Despite these limitations, this survey is the first to elucidate HPV vaccination coverage and HPV vaccination barriers and factors in Cherokee Nation, one of the largest federally recognized tribes in the US. In this survey, we conducted expert- and respondent-driven testing of the survey questions in multiple ways, including stakeholder meetings, testing, and cognitive interviews. In addition, we undertook probability sampling and used Cherokee Nation Health Services EHR as the sampling frame, reducing the potential for coverage error (that occurs when the sampling frame does not cover the target population).
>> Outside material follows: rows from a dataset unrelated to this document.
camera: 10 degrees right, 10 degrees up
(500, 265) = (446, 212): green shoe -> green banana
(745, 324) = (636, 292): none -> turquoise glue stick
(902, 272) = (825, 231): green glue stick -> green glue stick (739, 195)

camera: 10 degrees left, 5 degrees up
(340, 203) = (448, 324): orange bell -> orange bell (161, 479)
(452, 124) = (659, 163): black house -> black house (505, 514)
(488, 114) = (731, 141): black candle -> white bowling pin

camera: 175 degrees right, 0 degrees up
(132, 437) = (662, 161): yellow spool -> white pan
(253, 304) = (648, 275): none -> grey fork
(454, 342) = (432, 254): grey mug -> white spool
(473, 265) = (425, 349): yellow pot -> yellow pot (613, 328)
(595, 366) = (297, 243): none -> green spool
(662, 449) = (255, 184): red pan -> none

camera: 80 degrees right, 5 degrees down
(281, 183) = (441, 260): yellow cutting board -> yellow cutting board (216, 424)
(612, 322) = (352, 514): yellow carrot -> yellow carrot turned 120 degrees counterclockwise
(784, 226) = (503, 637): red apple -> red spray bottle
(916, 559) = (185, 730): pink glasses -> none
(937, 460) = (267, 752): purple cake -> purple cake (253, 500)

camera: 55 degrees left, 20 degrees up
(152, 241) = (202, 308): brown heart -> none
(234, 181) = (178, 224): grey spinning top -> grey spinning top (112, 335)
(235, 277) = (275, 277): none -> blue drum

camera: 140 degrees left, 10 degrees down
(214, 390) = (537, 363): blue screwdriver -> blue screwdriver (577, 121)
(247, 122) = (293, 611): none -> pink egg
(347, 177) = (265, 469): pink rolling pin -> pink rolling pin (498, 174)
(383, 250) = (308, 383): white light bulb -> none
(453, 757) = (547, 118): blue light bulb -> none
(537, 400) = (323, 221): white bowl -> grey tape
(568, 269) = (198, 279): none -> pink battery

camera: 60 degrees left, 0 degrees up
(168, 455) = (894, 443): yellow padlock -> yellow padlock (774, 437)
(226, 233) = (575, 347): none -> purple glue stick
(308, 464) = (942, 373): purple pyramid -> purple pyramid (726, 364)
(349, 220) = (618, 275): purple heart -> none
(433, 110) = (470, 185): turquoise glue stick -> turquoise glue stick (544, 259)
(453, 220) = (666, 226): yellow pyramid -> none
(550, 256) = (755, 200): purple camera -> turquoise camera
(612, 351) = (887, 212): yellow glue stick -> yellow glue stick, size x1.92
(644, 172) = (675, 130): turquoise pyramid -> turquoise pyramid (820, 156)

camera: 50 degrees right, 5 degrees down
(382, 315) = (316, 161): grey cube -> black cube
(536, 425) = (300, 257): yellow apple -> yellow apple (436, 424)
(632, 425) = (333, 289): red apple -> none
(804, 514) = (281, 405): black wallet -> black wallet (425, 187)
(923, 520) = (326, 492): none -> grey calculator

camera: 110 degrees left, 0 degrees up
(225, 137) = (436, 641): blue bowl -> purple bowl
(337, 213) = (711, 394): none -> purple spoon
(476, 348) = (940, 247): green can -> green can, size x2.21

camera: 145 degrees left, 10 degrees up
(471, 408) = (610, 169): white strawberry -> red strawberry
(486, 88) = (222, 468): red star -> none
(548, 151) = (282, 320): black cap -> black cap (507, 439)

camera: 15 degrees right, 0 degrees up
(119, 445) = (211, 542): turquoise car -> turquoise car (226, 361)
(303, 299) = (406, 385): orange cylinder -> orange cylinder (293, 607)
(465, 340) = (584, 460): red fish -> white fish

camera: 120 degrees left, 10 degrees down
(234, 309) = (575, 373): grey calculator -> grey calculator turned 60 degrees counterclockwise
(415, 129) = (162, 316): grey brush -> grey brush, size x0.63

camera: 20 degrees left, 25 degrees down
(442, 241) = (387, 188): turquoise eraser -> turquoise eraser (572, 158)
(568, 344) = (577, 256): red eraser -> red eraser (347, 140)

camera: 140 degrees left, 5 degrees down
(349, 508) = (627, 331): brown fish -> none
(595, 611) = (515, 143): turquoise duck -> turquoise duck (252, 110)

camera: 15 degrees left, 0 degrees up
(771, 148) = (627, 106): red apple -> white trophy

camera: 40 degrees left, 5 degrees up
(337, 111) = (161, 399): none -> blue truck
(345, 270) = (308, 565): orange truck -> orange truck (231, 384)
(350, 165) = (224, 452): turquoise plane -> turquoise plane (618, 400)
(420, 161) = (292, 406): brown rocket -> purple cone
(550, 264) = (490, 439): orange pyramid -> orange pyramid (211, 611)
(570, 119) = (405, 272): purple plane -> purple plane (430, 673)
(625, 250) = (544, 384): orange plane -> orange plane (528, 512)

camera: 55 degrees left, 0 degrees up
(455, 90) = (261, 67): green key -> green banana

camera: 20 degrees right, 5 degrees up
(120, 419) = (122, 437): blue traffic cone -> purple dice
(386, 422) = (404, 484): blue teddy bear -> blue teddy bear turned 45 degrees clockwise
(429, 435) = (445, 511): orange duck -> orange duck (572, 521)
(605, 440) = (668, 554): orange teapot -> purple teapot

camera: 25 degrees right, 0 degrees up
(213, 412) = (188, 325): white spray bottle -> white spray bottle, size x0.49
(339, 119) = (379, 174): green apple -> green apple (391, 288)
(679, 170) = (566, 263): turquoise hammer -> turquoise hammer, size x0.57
Furthermore, our analysis accounted for nonresponse using a post-stratification weighting technique, raking, which adjusted the sample weights to provide a closer match to our target population. Lastly, to assess for confounding, we identified relationships between the variables and outcome through a systematic review and evaluated them in a causal diagram using a DAG.

Increasing HPV vaccination rates is a crucial step for cancer prevention efforts. It is a tribal priority affirmed in the Cherokee Nation Comprehensive Cancer Prevention and Control Plan 2018–2022. Our findings signal the need to allay concerns about HPV vaccine safety and encourage health care providers to discuss and recommend the HPV vaccine, among other interventions, to improve vaccination coverage in Cherokee Nation.